Malcolm settled beside her while John loaded the luggage and lit the carriage lanterns, then they set out through the dark. As a first day down time, it had been a mixed success at best. They rattled along in utter silence for nearly half an hour. Then Malcolm said quietly, “Miss- Margo. Are you awake?”
She made some strangled sound that was meant to be a “Yes” and came out sounding more like a cat caught in a vacuum cleaner.

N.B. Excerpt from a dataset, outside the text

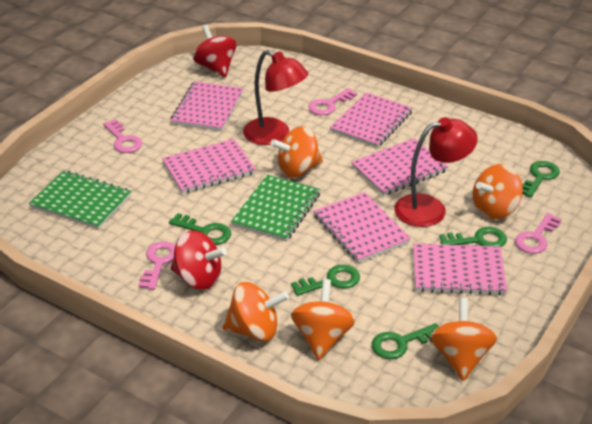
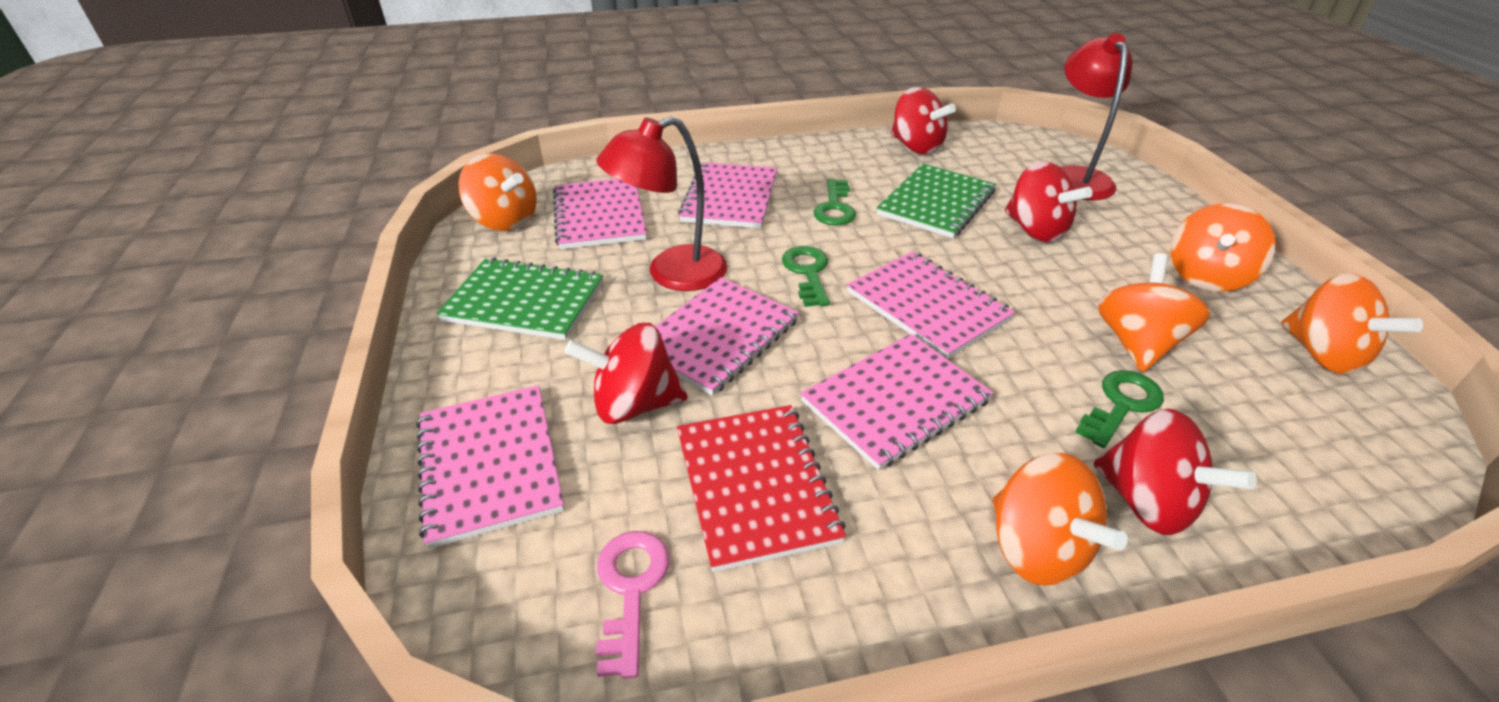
green key: 5 -> 3
pink key: 4 -> 1
red notebook: 0 -> 1
red spinning top: 2 -> 4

Malcolm hesitated in the dark, then settled an arm around her shoulders. She turned toward him and gave in, wetting his tweed coat thoroughly between hiccoughs.
”Shh…”
With the release of tension and the sure knowledge that he’d forgiven her-crushing exhaustion overtook Margo. She fell asleep to the jolt of carriage wheels on the rutted lane, the warmth of Malcolms arm around her, and the thump of his heartbeat under her ear. The last, whispery sensation to come to her in the darkness was the scent of his skin as he bent and softly kissed her hair.
Nothing in Margo’s experience prepared her for the East End.
Not an abusive father, not the crime and violence of New York, not even the barrage of televised images of starving, ragged third worlders, brandished like meat cleavers by charities desperately trying to stave off global disaster.
”My God,” Margo kept whispering. “My God.–”
They set out very early in the morning. Malcolm thrust a pistol into a holster under his jacket and pocketed a tin wrapped with waxed cord, then asked John to drive them to Lower Thames Street, near the famous London Docks.